O princípio do prazer e o princípio da realidade
Na vasta obra de Freud que culminou na criação da psicanálise, dois termos fundamentais para o entendimento da psiqué humana foram cunhados: o princípio do prazer e o princípio da realidade.
O princípio do prazer descreve a natureza humana de fugir da dor e buscar o conforto, o prazer. Ele é mais forte nas crianças, no período da vida do homem em que somos essencialmente Id, em nossa natureza mais primal, mais básica, em que nossos desejos não passam por filtros culturais ou sociais. Esse princípio, embora mais comum nas crianças, permanece na nossa estrutura psíquica por toda a vida.
O princípio da realidade faz surgir o Superego, com os filtros estabelecidos pela convivência com outros humanos, pelas leis morais e religiosas e pela ética de uma cultura. O Ego, ou que nós somos quando saímos de casa e enfrentamos o mundo, o que transparecemos no dia-a-dia, reflete o eterno conflito entre esses dois princípios. Uma parte de nós deseja, outra suprime e o Ego produz nossa máscara social.

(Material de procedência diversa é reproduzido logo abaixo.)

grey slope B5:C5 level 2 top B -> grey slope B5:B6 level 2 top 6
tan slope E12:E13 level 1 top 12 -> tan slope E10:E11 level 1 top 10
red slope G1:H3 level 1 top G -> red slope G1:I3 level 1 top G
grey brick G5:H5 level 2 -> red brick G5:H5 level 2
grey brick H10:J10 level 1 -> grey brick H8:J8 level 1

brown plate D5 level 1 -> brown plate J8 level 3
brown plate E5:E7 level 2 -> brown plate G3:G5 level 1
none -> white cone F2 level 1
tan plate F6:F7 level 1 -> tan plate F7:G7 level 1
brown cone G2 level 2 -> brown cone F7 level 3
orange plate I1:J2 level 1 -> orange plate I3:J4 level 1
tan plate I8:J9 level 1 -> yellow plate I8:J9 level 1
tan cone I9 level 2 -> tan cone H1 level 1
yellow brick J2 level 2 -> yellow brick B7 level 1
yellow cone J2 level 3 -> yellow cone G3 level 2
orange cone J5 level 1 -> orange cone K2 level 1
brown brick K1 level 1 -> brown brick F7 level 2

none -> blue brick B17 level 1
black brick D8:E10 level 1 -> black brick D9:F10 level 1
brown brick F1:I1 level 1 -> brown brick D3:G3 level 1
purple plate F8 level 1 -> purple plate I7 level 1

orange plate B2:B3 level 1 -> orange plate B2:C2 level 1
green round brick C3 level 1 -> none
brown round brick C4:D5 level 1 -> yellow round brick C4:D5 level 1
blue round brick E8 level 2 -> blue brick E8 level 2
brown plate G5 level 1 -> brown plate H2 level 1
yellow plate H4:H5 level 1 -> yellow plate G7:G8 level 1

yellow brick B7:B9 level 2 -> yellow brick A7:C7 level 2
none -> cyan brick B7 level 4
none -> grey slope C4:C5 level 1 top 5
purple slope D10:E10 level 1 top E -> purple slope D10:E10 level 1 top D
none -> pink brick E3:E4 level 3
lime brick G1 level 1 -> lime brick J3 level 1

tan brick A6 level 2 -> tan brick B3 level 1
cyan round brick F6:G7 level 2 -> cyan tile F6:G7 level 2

No Brasil político, nas nossas câmaras seladas, nas nossas casas legislativas, nos corredores do Executivo, sob as mantas judiciárias, nas nossas leis tão repletas de excessões para beneficiar o poder, na elite dos shoppings e das marcas caras, no nosso desejo de um hexacampeonato no futebol, nas televisões de plasma de R$ 9 mil, sonhos de consumo perpetuados em um capitalismo primal, básico, reside nosso princípio de prazer. Nossos doleiros enviam bilhões para paraísos fiscais sem que nenhum superego filtre a força motriz do desejo. Nossos políticos aumentam os próprios salários sem nenhum filtro ético. Nossos conchavos, nossas alianças ilícitas, nossos perpetuadores de miséria e violência não respeitam nenhuma convivência com outros humanos além daqueles que lhes são iguais, semelhantes na calhordice. Encastelados, como elite, nas redomas de vidro que supostamente nos protegem, podemos dar curso, com a voz amoral da hipocrisia, a nosso princípio do prazer.
Nas ruas, naquelas prisões que abrigam assassinos cultos (como dizem ser o Marcola, líder do PCC), no tráfico e no poder do tráfico na realidade das favelas, dos guetos e das fronteiras; na fome que é realidade de tantos pais e filhos, na falta de rumo, na concentração de renda que impede uma democracia plena, na falta de educação (que também é uma negação da democracia), na morte prematura de crianças por subnutrição, no dia-a-dia e na alma de qualquer desamparado deste País, está nosso princípio de realidade.
A invasão do Movimento para a Libertação dos Sem-Terra à Câmara dos Deputados nesta fatídica terça-feira, nada mais é que a melhor expressão de nosso Ego secular. Um Ego invertido, que luta entre duas forças que estão nos campos errados, em que o poder institucional é puro desejo e em que a multidão de miseráveis é rédea.